Profit before Depreciation, Interest and Tax (PBDIT) has increased from
Rs. 2,300.04 Lakhs for the year ended March 31, 2009 to Rs. 3279.79
Lakhs showing the increase of 42.60%, mainly on account of increase in
operations. During FY 2010, your Company has recorded PBDIT of 10.17%
of the income from operations as against 10.75% during FY 2009. The
reduction in operating margin is due to increase in operating cost.
During the year, Profit after Tax (PAT) increased from Rs. 1,114.90
Lakhs for the FY 2009 to Rs. 2054.12 Lakhs in FY 2010 due to increase
in income from operations.
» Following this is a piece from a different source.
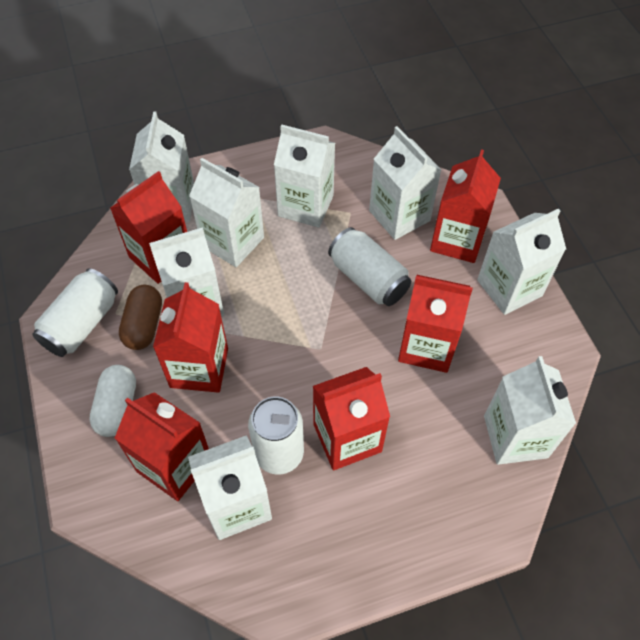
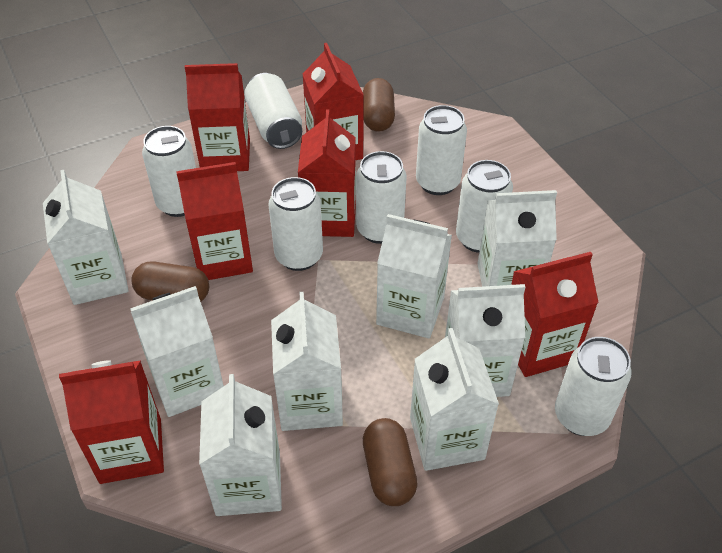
brown capsule: 1 -> 3
white can: 3 -> 7
white capsule: 1 -> 0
During FY 2010, your Company recorded PAT
margin of 6.37% as against 5.21% for FY 2009.
The Directors of your company are hopeful of earning higher profits
margin in the next year.
BUSINESS & FUTURE OUTLOOK
As an integrated supply chain services company your company is
providing end to end logistics and supply chain solutions across
various industry vertical. The Indian Logistics Industry is at growing
path with Indias gross domestic product (GDP) growing at over 8.60%
per year and also the manufacturing sector. The logistics industry in
India is expected to reach a market size of over USD 125 Billion in
year 2010 due to growth in infrastructure, organized retail and agri
processing industry.
Your company is well equipped to take benefit of the growing potential
in logistics industry and is hopeful of registering better performance
in terms of Sales & Profitability for the Year 2010-11.
INCORPORATION OF SUBSIDIARY COMPANIES
During the year, Aqua Logistics HK Pvt. Ltd was incorporated in Hong
Kong and Aqua Logistics, FZE was incorporated in Sharjah, U.A.E. as
wholly-owned subsidiary Companies.
RECONGNITIONS
We have been certified ISO 9001:2000 for Quality Management System by
Zenith Quality Assessors, the Certification Body.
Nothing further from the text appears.